New National Forest Rule Lacks Rigor

courtesy of the High Country News
by Judith Lewis Mernit

If you had come upon the U.S. Forest Service’s new draft planning rule in the second week of February and, unable to contain your curiosity, given it a hasty read, you might have come away impressed. Since 1982, the forest planning rule has provided the blueprint for managing 155 national forests and 20 national grasslands; every individual plan derives from it. And unlike two forest rule proposals from the previous administration, this current draft seems realistically up to that task. It suggests responding to new threats with the fluid wisdom of emerging science, not the dogma of sclerotic bureaucracy. It encourages adapting policies to the 21st-century pressures of climate change and disease.
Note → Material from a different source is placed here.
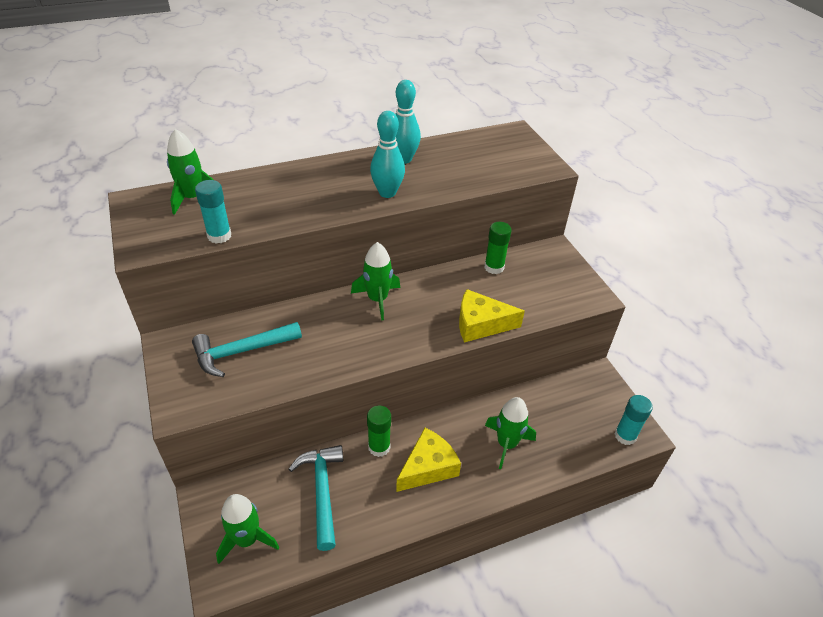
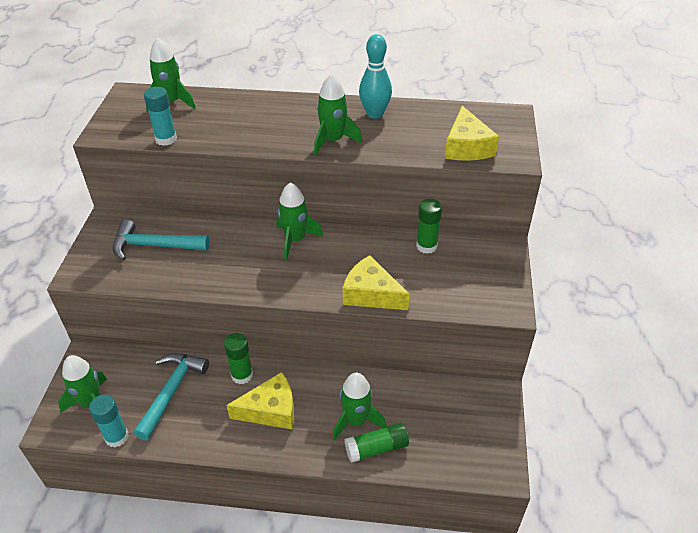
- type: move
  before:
It recommends involving the public as deeply as possible in forest planning.

The draft also upholds certain accepted goals of forest management from the 1982 rule, such as maintaining healthy wildlife populations and preserving the diversity of forest plant life. What it doesn’t do, however, is clearly obligate local forest managers to meet those goals. “I liken it to an airplane,” says Michael Francis, forest program director at The Wilderness Society, just one of many environmental groups that praise the general drift of the rule but consider its safeguards inadequate. “The Forest Service bought the plane, got it up in the air and course-corrected, so it’s headed in the right direction. But it turns out they forgot the landing gear.”